Среднее течение Урунгу. Отсюда и начинается среднее течение описываемой реки, характеризуемое обилием ущелий, по которым Урунгу иногда проходит целые десятки верст. Затем береговые обрывы, то глинистые, то, реже, скалистые, снова отходят в стороны, даже довольно далеко, оставляя место для зеленеющего оазиса. В этих оазисах, равно как и на всей средней Урунгу, растительность вообще беднее, но та же самая, что и на низовьях реки; фауна также одинакова. Вообще на Урунгу встречается явление, свойственное всем степным рекам, именно однообразие растительного и животного царства вдоль течения, часто на многие сотни верст.

Земледелия по долине Урунгу нигде нет; кочевники здесь также не живут летом, по причине обилия комаров и оводов, мучающих стада. Зимой же на описываемую реку приходят урянхайцы и частью тургоуты [32] из южного Алтая.

Путь наш вверх по этой реке. Придя на Урунгу, мы разбили свой бивуак в прекрасной роще на самом берегу реки. Место это показалось еще приятнее сравнительно с пустынными берегами оз. Улюнгур. Там всюду было мертво, уныло; здесь же, наоборот, можно было послушать пение птиц и подышать ароматом распускающихся почек высоких тополей; глаз приятно отдыхал на начинавшей уже пробиваться травянистой зелени; кое-где можно было встретить и цветущий тюльпан (tulipa uniflora), — первый цветок, замеченный нами в эту весну.

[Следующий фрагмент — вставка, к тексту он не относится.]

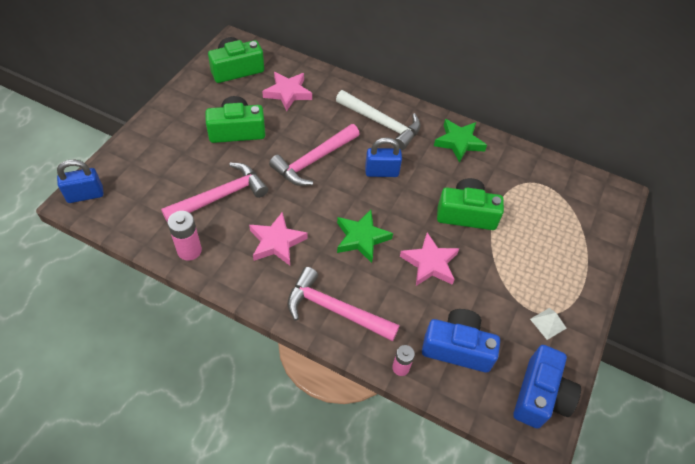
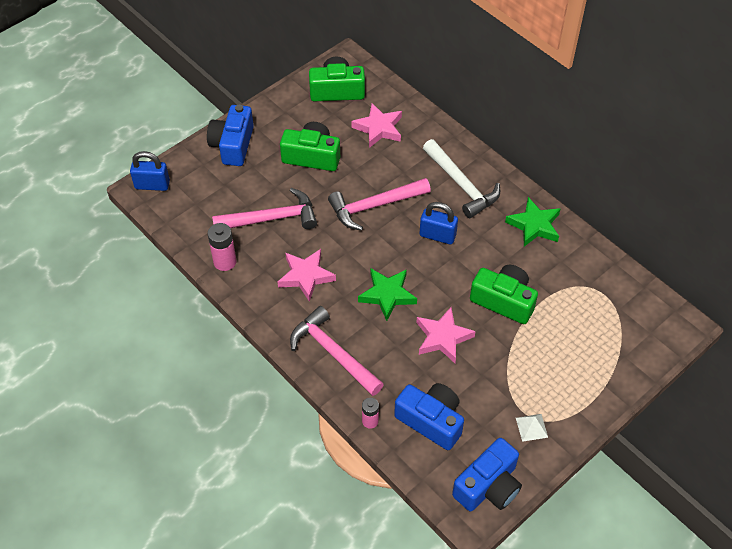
camera: 25 degrees right, 0 degrees up
(155, 138) = (233, 145): none -> blue camera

К довершению благодати вода в Урунгу в это время (5 апреля) уже имела +13°, так что можно было с грехом пополам купаться, тем более, что в воздухе полуденное тепло достигало +16,8° в тени. Между тем всего восемь дней тому назад нас морозил сильный снежный буран и холод в –16° на восходе солнца. Впрочем, в данном случае быстрому увеличению тепла помогло и то обстоятельство, что мы уже миновали высокий, снежный Саур и находились в районе скоро согревающейся Чжунгарской пустыни.

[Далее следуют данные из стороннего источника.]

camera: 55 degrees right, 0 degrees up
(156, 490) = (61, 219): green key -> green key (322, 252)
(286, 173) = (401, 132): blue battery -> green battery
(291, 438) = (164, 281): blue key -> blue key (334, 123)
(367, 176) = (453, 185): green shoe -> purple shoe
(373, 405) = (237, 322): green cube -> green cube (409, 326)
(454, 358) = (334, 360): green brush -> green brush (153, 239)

Рыболовство, которым мы тотчас же занялись по приходе на Урунгу и продолжали практиковать во все время следования по этой реке, давало результаты баснословные. Небольшой сетью, всего в пять сажен длины, мы нередко вытаскивали из реки за одну тоню 5–6 пудов голавлей, все, как один, около фута длиною. В меньшем количестве попадались и другие рыбы из числа пяти поименованных видов, водящихся в Урунгу. Несколько десятков экземпляров положены были в спирт для коллекций. Рыбы эти должны были пропутешествовать с нами всю экспедицию, а затем уже попасть в музей С.-Петербургской Академии наук. В этом-то и великое затруднение собирания коллекций, да и снаряжения научной экспедиции в азиатские пустыни вообще, что каждая вещица, даже самая ничтожная, но часто необходимая, должна возиться тысячи верст на вьюке, прежде чем пригодится для дела.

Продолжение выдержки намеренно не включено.